When buggy, it becomes :
connect(4, {sa_family=AF_FILE, path="/tmp/.ICE-unix/6241"}, 21) = 0
fcntl64(4, F_SETFD, FD_CLOEXEC) = 0
write(4, "\0\1\0\0\0\0\0\0", 8) = 8
read(4, <unfinished ...>

The bug seems to differ of the one other commenters have in that /tmp/.ICE-unix/6241 does exist.

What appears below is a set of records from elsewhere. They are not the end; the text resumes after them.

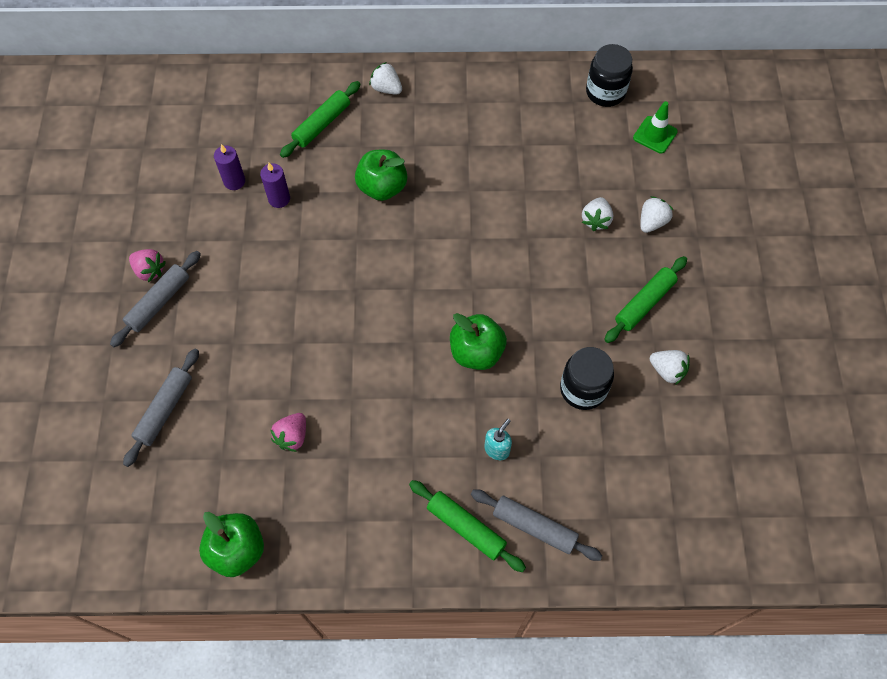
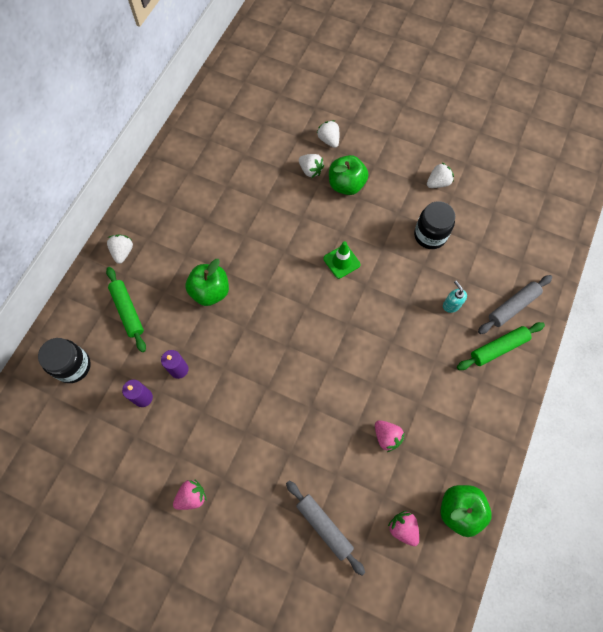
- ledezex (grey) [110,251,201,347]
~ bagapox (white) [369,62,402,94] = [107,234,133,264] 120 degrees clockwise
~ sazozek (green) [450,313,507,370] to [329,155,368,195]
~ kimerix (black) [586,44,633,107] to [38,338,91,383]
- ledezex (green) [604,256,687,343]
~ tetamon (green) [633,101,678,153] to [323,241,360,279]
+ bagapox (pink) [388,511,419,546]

Revision history for this message
borjasotomayor (borjasotomayor) wrote :

I am observing the same problem on a 64bit Intrepid (this problem didn't show up with beta; it started when I updated to the final release of Interpid). Trying to start any X program (gedit, firefox, etc.) from the terminal hangs. strace reveals the following:

socket(PF_FILE, SOCK_STREAM, 0) = 6
uname({sys="Linux", node="castafiore", ...}) = 0
connect(6, {sa_family=AF_FILE, path="/tmp/.ICE-unix/8605"}, 21) = 0
fcntl(6, F_SETFD, FD_CLOEXEC) = 0
write(6, "\0\1\0\0\0\0\0\0", 8) = 8
read(6, <hangs... >

/tmp/.ICE-unix/8605 does exist, and process 8605 is x-session manager. When doing strace -r into x-session manager, I observe this message over and over again:

     0.000027 poll([{fd=3, events=POLLIN}, {fd=4, events=POLLIN}, {fd=10, events=POLLIN}, {fd=14, events=POLLIN|POLLPRI}, {fd=16, events=POLLIN|POLLPRI}, {fd=17, events=POLLIN|POLLPRI}, {fd=18, events=POLLIN|POLLPRI}, {fd=22, events=POLLIN}, {fd=23, events=POLLIN}, {fd=24, events=POLLIN}, {fd=26, events=POLLIN}, {fd=28, events=POLLIN}, {fd=27, events=POLLIN}, {fd=31, events=POLLIN}, {fd=32, events=POLLIN}, {fd=33, events=POLLIN}, {fd=35, events=POLLIN}, {fd=8, events=POLLIN}, {fd=9, events=POLLIN, revents=POLLIN}], 19, -1) = 1
     0.000057 accept(9, 0x7fffba932f20, [4294967406]) = -1 EMFILE (Too many open files)
     0.000027 write(2, "_IceTrans", 9) = 9
     0.000031 write(2, "SocketUNIXAccept: accept() faile"..., 34) = 34
     0.000036 read(3, 0x119a6e4, 4096) = -1 EAGAIN (Resource temporarily unavailable)

Number of open files:

$ lsof -n | grep /tmp/.ICE-unix/8605 | wc --lines
1003

$ lsof -n | grep "x-session 8605" | wc --lines
1100

~$ lsof -n | grep "x-session 8605" | tail
x-session 8605 borja 1014u unix 0xffff880013808580 2934726457 /tmp/.ICE-unix/8605
x-session 8605 borja 1015u unix 0xffff8800138f9340 2934726532 /tmp/.ICE-unix/8605
x-session 8605 borja 1016u unix 0xffff8800138f9e40 2934726626 /tmp/.ICE-unix/8605
x-session 8605 borja 1017u unix 0xffff8800138fa100 2934726701 /tmp/.ICE-unix/8605
x-session 8605 borja 1018u unix 0xffff8800138fa680 2934726801 /tmp/.ICE-unix/8605
x-session 8605 borja 1019u unix 0xffff8800138fac00 2934726876 /tmp/.ICE-unix/8605
x-session 8605 borja 1020u unix 0xffff8800138fb180 2934726968 /tmp/.ICE-unix/8605
x-session 8605 borja 1021u unix 0xffff8800138f98c0 2934727043 /tmp/.ICE-unix/8605
x-session 8605 borja 1022u unix 0xffff880013d34840 2934727135 /tmp/.ICE-unix/8605
x-session 8605 borja 1023u unix 0xffff8800138f8000 2934727210 /tmp/.ICE-unix/8605

The only solution I have been able to find is to restart the X server. After doing this, it will work ok for a while, and after a couple of hours I will be unable to start any new X programs.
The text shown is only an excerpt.